Amable Liñán Martínez (born Noceda de Cabrera, Castrillo de Cabrera, León, Spain in 1934) is a Spanish aeronautical engineer considered a world authority in the field of combustion.

Biography 
He holds a PhD in Aeronautical Engineering from the Technical University of Madrid, advised by :es:Gregorio Millán Barbany and Degree of Aeronautical Engineer from the Caltech advised by Frank E. Marble.

He is currently Professor of Fluid Mechanics and professor emeritus at the Higher Technical School of Aeronautical Engineers of the Polytechnic University of Madrid (attached to the Department of Motorcycle and Thermofluidodynamics of said school). He has taught at universities in California, Michigan and Princeton University in the United States and in Marseilles in France, among others.
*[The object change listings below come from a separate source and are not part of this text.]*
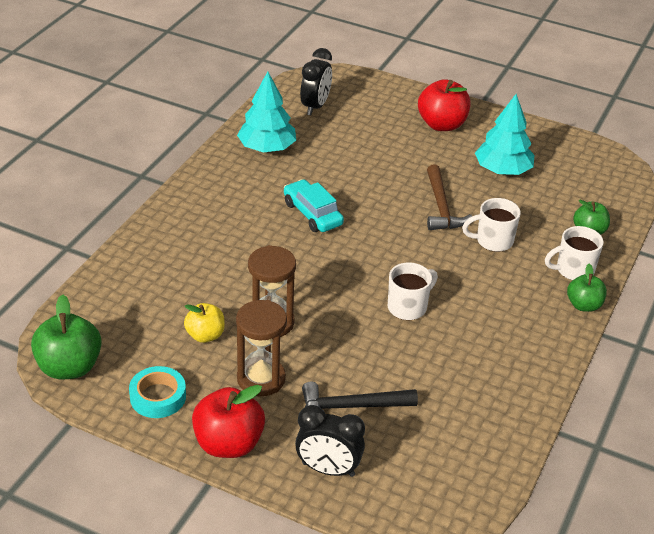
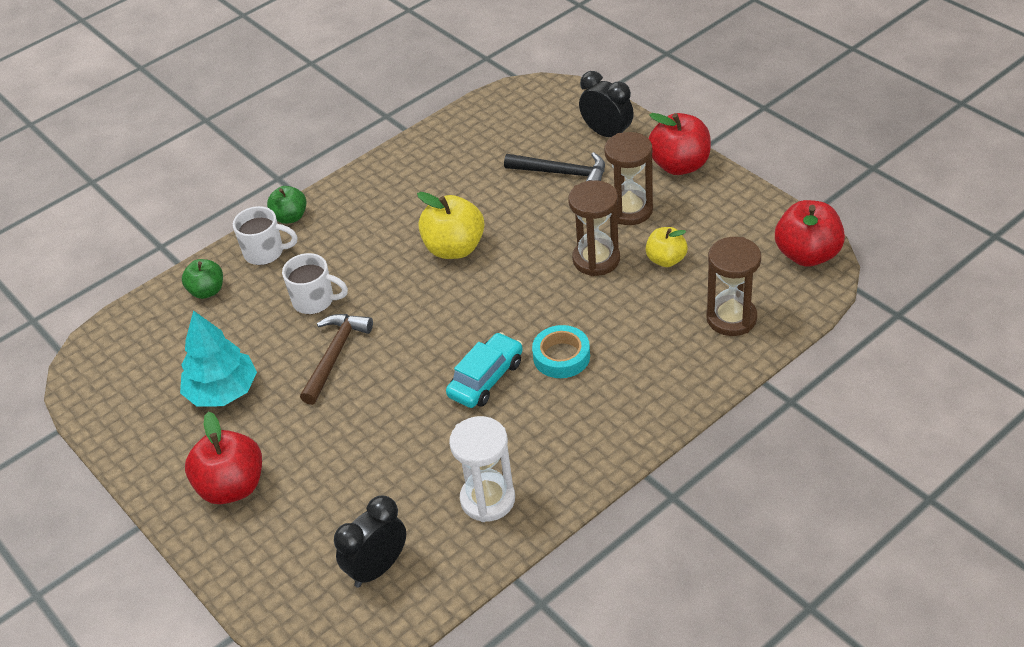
camera: 150 degrees left, 5 degrees up
(69, 367) = (807, 255): green apple -> red apple
(129, 295) = (731, 318): none -> brown hourglass
(158, 397) = (729, 212): turquoise tape -> turquoise tape (561, 356)
(267, 148) = (487, 499): turquoise tree -> white hourglass
(312, 214) = (486, 379): turquoise car -> turquoise car turned 135 degrees counterclockwise
(408, 307) = (454, 248): white mug -> yellow apple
Since 1997 he is an adjunct professor at Yale University.

Research

He has focused his research studies on the basic problems of combustion, both reactor and planetary probe dynamics, in the latter case working directly for NASA and the European Space Agency. Also, his work of applying mathematics to the problems of combustion have been considered pioneers in the world, to the point that the letters of presentation and support of his candidacy for the 1993 Prince of Asturias Awards, coming from universities and Research centers in various countries, do not hesitate to consider it as a relevant world theoretician in the field.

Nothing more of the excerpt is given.